Foreign
affairs take back seat — and that’s a good thing
The
Presidential elections are likely to be — by far — the most relevant political
event of next year. And most local political issues, from crime rates to
inflation or unemployment get linked to — and influenced by — an electoral
campaign that seems to have started quite early.
Normally,
foreign policy matters do not enter into that debate. The pressing issues seem
to be closer to home. So candidates seem more interested in explaining to their
voters how they plan to improve day-to-day life than to expand on their vision
about how Argentina links and relates to the world. Horrible as it may sound,
this might not be such a bad thing.
The truth
is that messages that may go down well with the domestic voters, do not
necessarily help to solve problems and find solutions with foreign
counterparts. This is especially true in the case of high-profile issues. The
paper pulp mill dispute with Uruguay seems to be a good example of this.
Many argue
that the late Néstor Kirchner’s support of the Gualeguaychú environmentalists,
which made Uruguayan’s life miserable over the Botnia pulp mill, is a good
example of how decisions aimed at local political gains,trigger complicated
foreign policy situations. In fact, the bilateral wounds from those episodes
have not closed totally. Not to mention the fact that Uruguay’s next president
Tabaré Vázquez was who, when in office, had to endure the pressures of “the big
neighbour.”
Unfortunately,
2015 seems to bring another high profile issue in tow. Starting on January 1 —
and once the RUFO clause expires — discussions will (or should) start, on the
matter of what to do with the holdout/“vulture” funds. The latter are far from
popular in Argentina. So the temptation to take a hard line against them is
high. It would be easy for the government to rally support for a confrontation
with the “vultures” and the US. Burning US flags is a popular hobby in many
sectors of Argentine politics.
There is
another possible scenario: the Government might prioritize gaining access to
the international financial markets and decide to — grudgingly — reach an
agreement with the creditors. In that case, some opposition candidates might
choose to wrap themselves in an Argentine flag and denounce the government’s
negotiations as damaging to the country’s best interests. To make matters
worse, the new US Congress is not likely to be friendly to Argentina. And might
not dismiss anti-American tirades as a mere ingredient of electioneering
narrative. They could take them seriously.
The issue
of the holdouts/“vultures” is possibly the most serious, given the risk of it
becoming a campaign issue and getting out of hand. But is by no means the only
one confronting Argentina’s foreign policy in 2015. Although they are unlikely
to be in the campaign agenda, they will (hopefully) be in the Foreign
Ministry’s radar. And the opposition candidates would be well advised to follow
developments in those fronts closely, just in case they get into office.
Close to
home is the above-mentioned case of Uruguay. President Mujica tended to have a
quite patient attitude toward Argentina in spite of a few sparkles every now and
then. It remains to be seen if his successor will follow suit, or if — based on
his previous experiences — he has already dismissed the possibility of
Argentina being a friendly partner. After all, there are a number of
conflictive issues which range from the use of port facilities to Uruguayan
complaints about Argentine protectionism.
Then there
is Brazil. Dilma Rousseff seems ready to endorse an adjustment policy which
might mean a slowdown in her country’s economic activity. Argentina’s exports
to Brazil would be hit. And given Argentina’s own foreign trade needs, the
government might need to put its best negotiators to work in order to keep the
Brazilian door for Argentine exports as widely open as possible.
Further
north, there is the case of Argentina’s friendly (some say too friendly)

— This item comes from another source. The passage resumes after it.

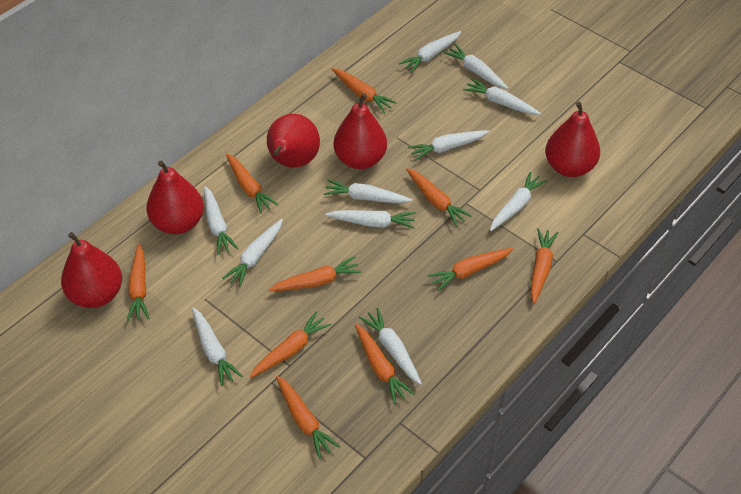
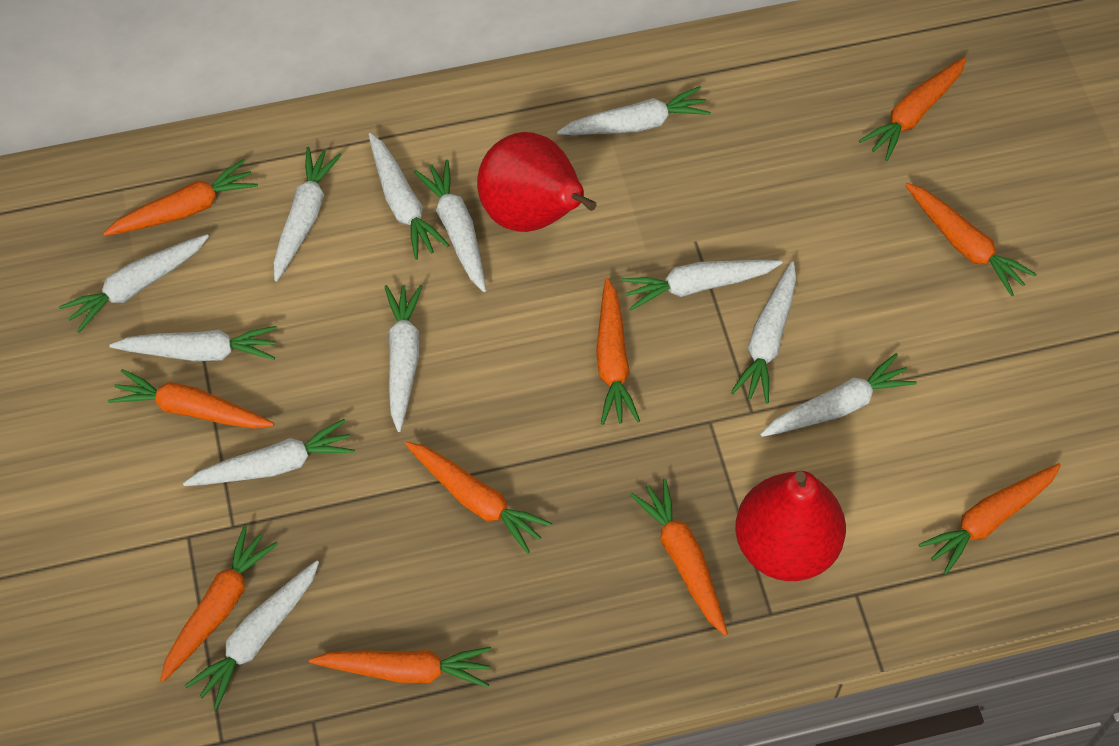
red pear: 5 -> 2
white carrot: 11 -> 12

relations with Venezuela. President Nicolás Maduro’s government seems to be in
serious trouble and making big efforts to blame its predicament outside its
borders. The US is the obvious candidate. And in that process, Venezuela seems
inclined to make alliances with governments that are not too palatable to
Europe nor the US. There is the danger that — given the Chavista sympathies of
a few politicians close to the government — some of his foreign policies could
try to involve Argentina. Something that this country does not seem to need at
all.
And then
there is the case of Russia, Argentina’s latest “strategic partner.”
Over and
above its policy on Crimea, Russia seems determined to anger the EU further by
financing far-right European politicians, with the sole intention of making
life more difficult for Europe’s traditional political parties. This is not
seen positively within the EU. Being too closely associated with Putin could be
read as an endorsement of such policies.
Again,
something that Argentina does not need at all.